Sometimes I talk about overhauling industries like racing, and I am met with comments like “just get rid of it.”
In an ideal world, some things probably would not exist at all. I am not pretending otherwise.
But wishing something away is not the same as making active changes.
Entire industries do not disappear because we want them to. They are embedded in culture, economics, politics, and power. When it comes to horses and gambling in particular, money is a massive driving force. While we wait for abolition, horses are still living inside these systems every single day.

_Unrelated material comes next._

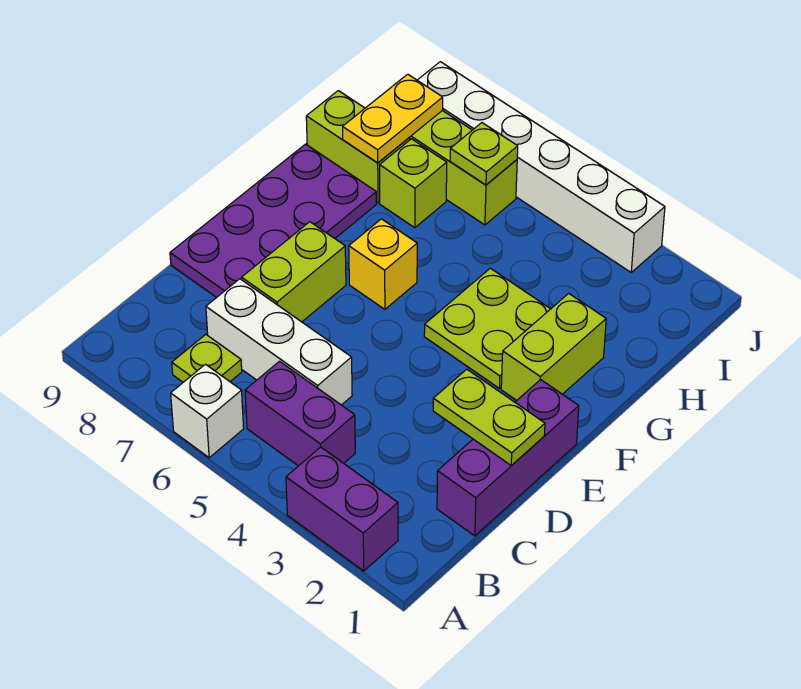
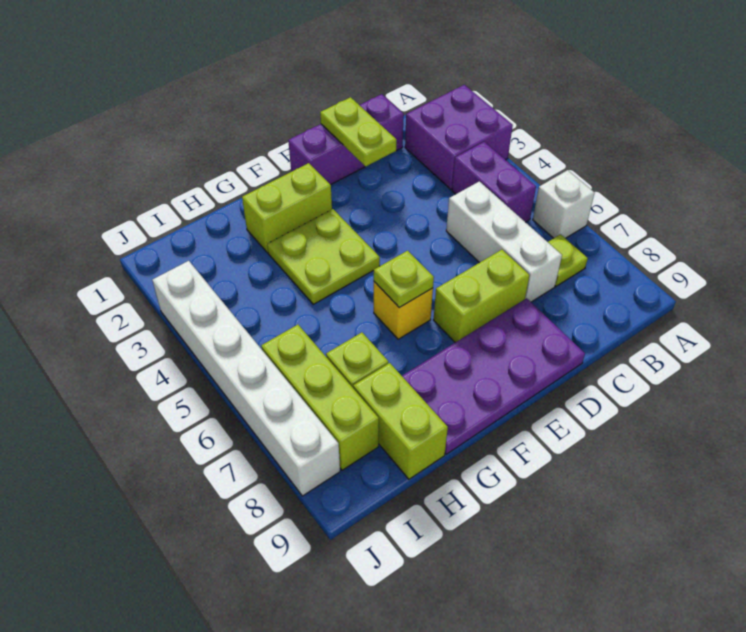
purple brick A2:A3 level 1 -> purple brick A2:B3 level 1
yellow plate H8:I8 level 2 -> none
lime plate I6 level 2 -> lime plate F6 level 2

That is where harm reduction matters.
This is where conversations about possible change come in. We talk a lot about welfare, and I would love to say that every horse should live in a fully species appropriate setup. But sometimes a realistic stepping stone is framing the conversation around how longer turnout can improve a horse’s athletic performance.
That framing feels gross to me. But when welfare is not the priority driving decisions, it becomes a necessary entry point for change.
These conversations are uncomfortable. I hate knowing that many decisions are driven by business rather than the horse.
This is also where R+ comes into the conversation.
In a perfect world, every handler would have access to education, time, resources, and support to train and manage horses in fully ideal ways. That is not the world most horses and equestrians are living in. Achieving that would require a massive overhaul, and it cannot happen overnight.
Harm reduction in R+ sometimes means working with the tools the human currently has available, while reducing fear, force, and fallout as much as possible. It means meeting people where they are, not where we wish they already were.
That does not mean endorsing poor systems or practices. It means prioritizing the horse in front of us right now, and making the changes that are possible in this moment.
This is not me endorsing the system.
This is me trying to do what I can within it.
And yes, I would love to scream into the void that everything should be done for the horse. Most of my page is exactly that.
But sometimes I have to be a realist.
And sometimes that means being criticized from all sides.
Sometimes we need to reduce suffering now, not only advocate for a future we hope exists someday.
Holding a vision for something better and working within the reality we have are not opposing ideas. They are how change actually happens.